I grew up in Bulli. I lived in Campbelltown for a while, but then moved back down here.
And so you grew up surfing round here and travelling a lot...obviously you've been to a lot of places around the world...
I've been everywhere except South America, that's the only continent I haven't been to.
That's awesome. Do you just froth on surf travel then?
Travel in general! The people, learning, everything. The last trip was the best I've done - that was sixteen months in total. I did the Atlantic completely, from the southernmost point to the northernmost point. That was pretty cool.
Now I'm home, I still don't have a car or anything...maybe there's a reason why I don't have much right now. It makes it easy to leave. I'm going back to do another mission.
The places you've seen and the people you've met along the way - is that what's given you the passion to want to see sustainable clean water and things like that continue?
It's seeing the reality of it. And also those moments when you think, "How am I able to feel this good and be so happy?" Then you look across the road and see someone who has nothing. The simplest thing they want is some clean water and education.
I guess it's been a pretty organic process, I've just met great people along the way. People like Bianca Buitendag and her boyfriend Lucas, just hearing stories of things they've done has made me think, "I want do that." Everything has just rolled on from that, it's been such a natural process. Just connecting with these circles, I feel like my life's a lot better. Not to get too spiritual or anything, but I feel like now I'm able to see things differently and have more confidence, just to have a lot more faith in everything I've done. I don't really know how to describe it exactly but I feel like I can do anything and that's a pretty good feeling. It's limitless.
What do you hope to accomplish on the night and what do you hope for people to take away from that?
I guess the idea is just really to get the whole community together to feed off each other's energy with all the people that have contributed. Everyone's got a story to tell - network with other people and tell your story and then we'll be educating people and opening their eyes up to the simplicity of the whole thing. We want to inspire people to be on that feel-good train. Do what you love, have fun and do a little help along the way.
We’re getting photographers, artists and local board-shapers involved. To me, they're the people who inspire me to do good things. Everyone's all about travelling, good vibes and doing good. With a lot of people's energy together it can become something bigger.
In a nutshell, the main thing I've been thinking to myself is imagine if I was doing this ten years ago, when I first started travelling. One filter can provide for a hundred people. Say you did one filter a week, over three years, the effect of that would be huge. It's that simple!
I just want to show people how easy and simple it is. It inspired me and made me want to do more...and I guess this is me having a go at doing that for others! Which is a bit scary. And I'm just a dumb builder (laughs).

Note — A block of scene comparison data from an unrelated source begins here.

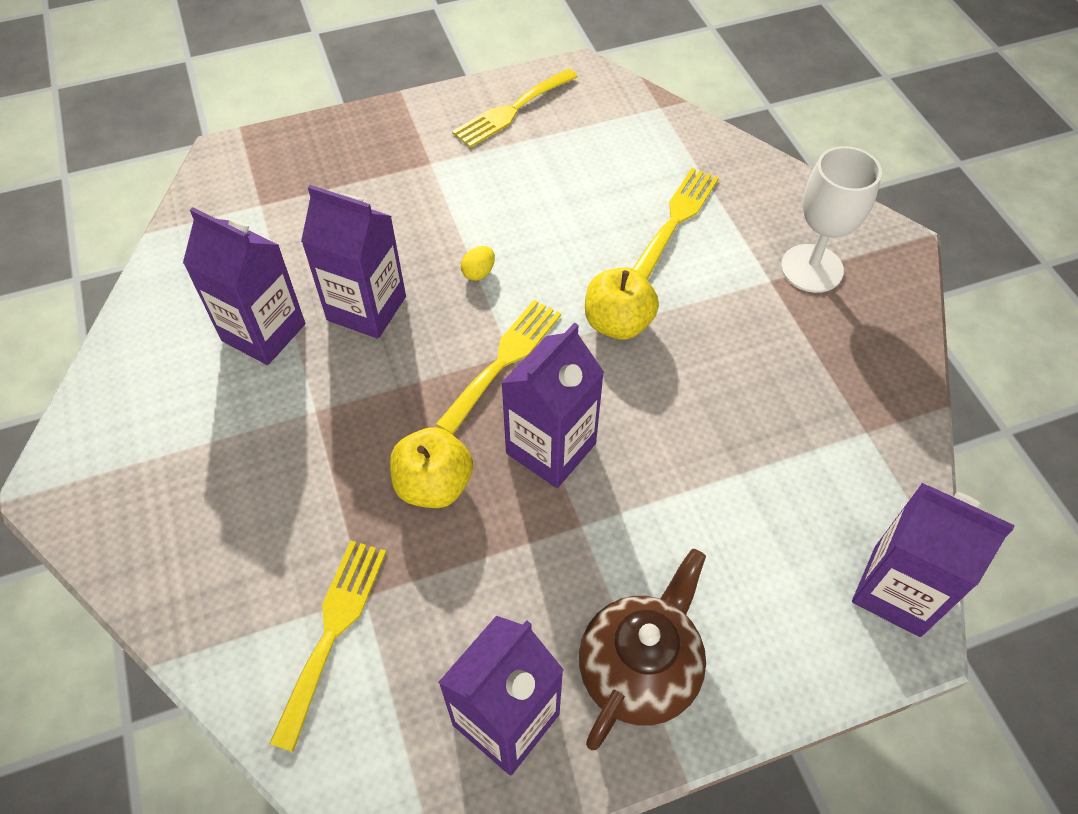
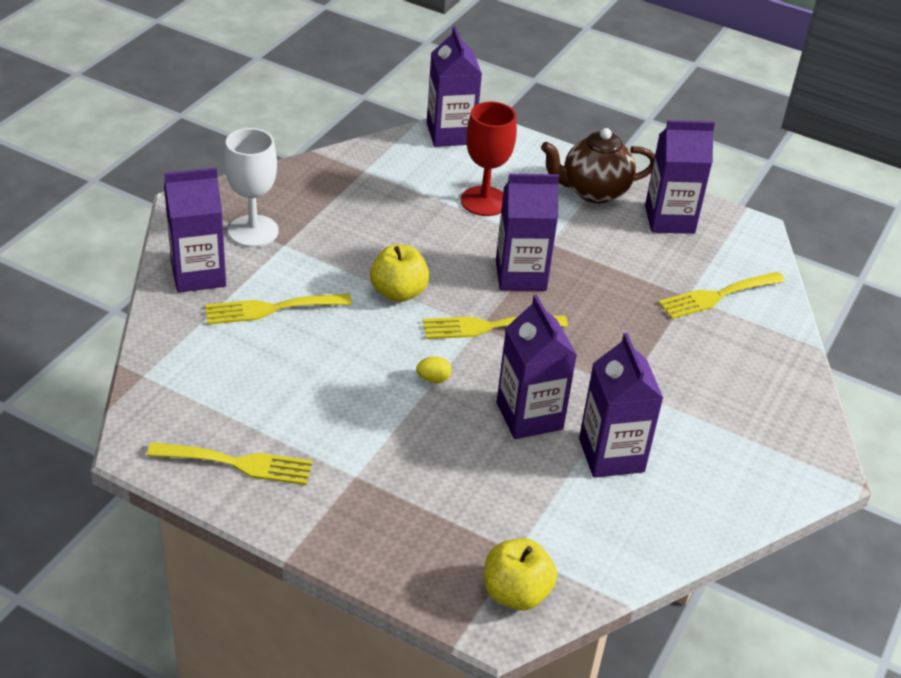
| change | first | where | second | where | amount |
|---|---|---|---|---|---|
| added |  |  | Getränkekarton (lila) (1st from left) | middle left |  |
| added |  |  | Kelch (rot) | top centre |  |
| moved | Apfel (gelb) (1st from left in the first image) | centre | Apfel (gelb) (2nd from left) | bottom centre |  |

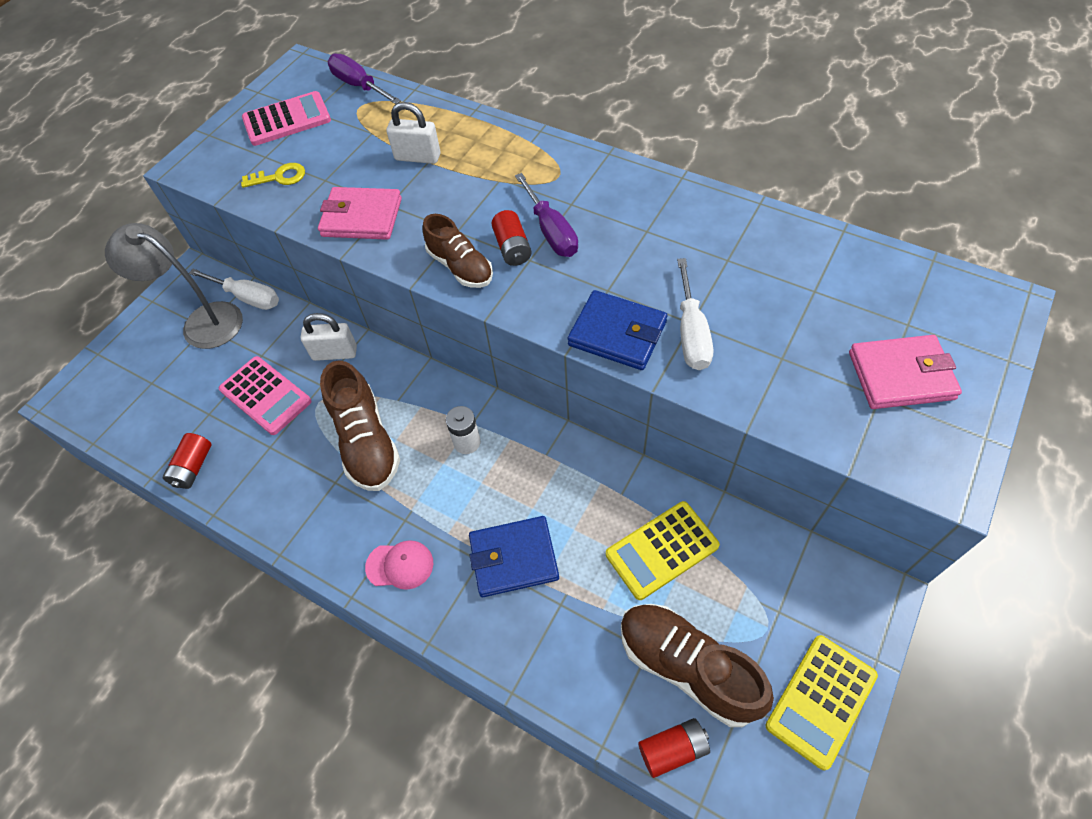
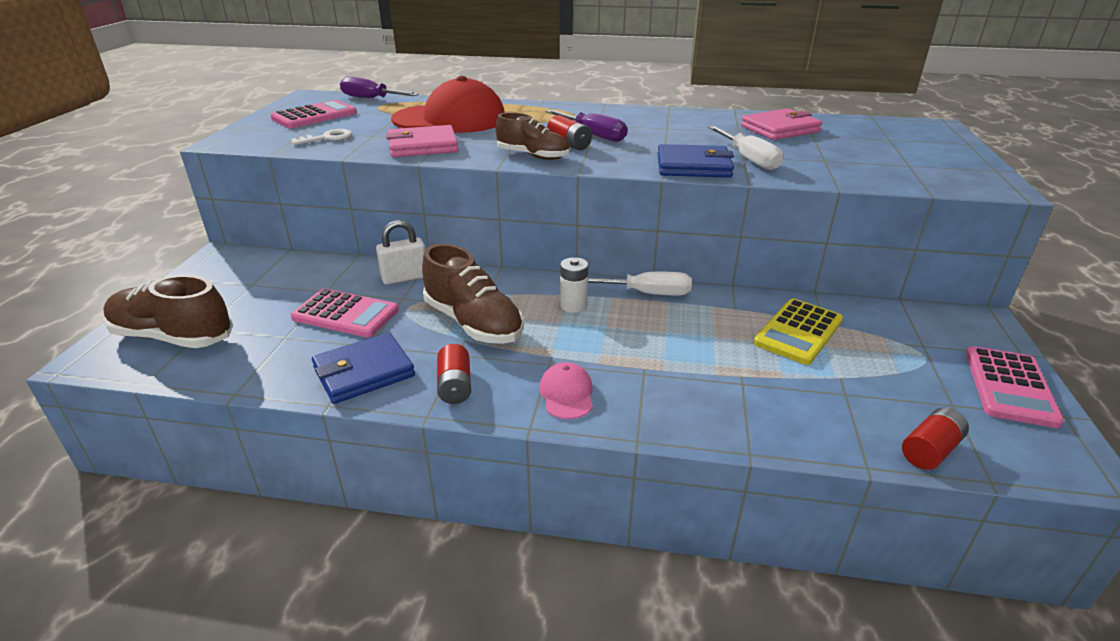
| change | first | where | second | where | amount |
|---|---|---|---|---|---|
| removed | Lampe (grau) | middle left |  |  |  |
| moved | Batterie (rot) (1st from left) | middle left |  | centre |  |
| moved | Schraubenzieher (weiß) (1st from left) | middle left |  | centre |  |
| moved | Geldbörse (blau) (1st from left) | bottom centre |  | middle left |  |
| moved | Schuh (braun) (3rd from left in the first image) | bottom centre | Schuh (braun) (1st from left) | middle left |  |
| moved | Geldbörse (rosa) (2nd from left) | middle right |  | top right |  |
| replaced | Vorhängeschloss (weiß) (2nd from left) | top centre | Kappe (rot) | top centre |  |
| recoloured | Schlüssel (gelb) | top left | Schlüssel (weiß) | top left |  |
| recoloured | Taschenrechner (gelb) (2nd from left) | bottom right | Taschenrechner (rosa) (3rd from left) | middle right |  |
| turned | Kappe (rosa) | bottom centre |  | centre | 75 degrees counterclockwise |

Well I certainly wouldn't say you were dumb! I guess the point is that anyone can do it - you don't have to have the qualifications of an aid worker or anything...
That's it! You don't have to put any pressure on yourself at all. Just have it in your pocket, maybe the first five times you might be too shy but there's no pressure and there are no expectations from any big organisation or anything...just take it with you and see what happens!
The Project Purpose fundraiser is happening Friday, July 10 from 6pm at the Timber Mill Studios on Molloy St in Bulli.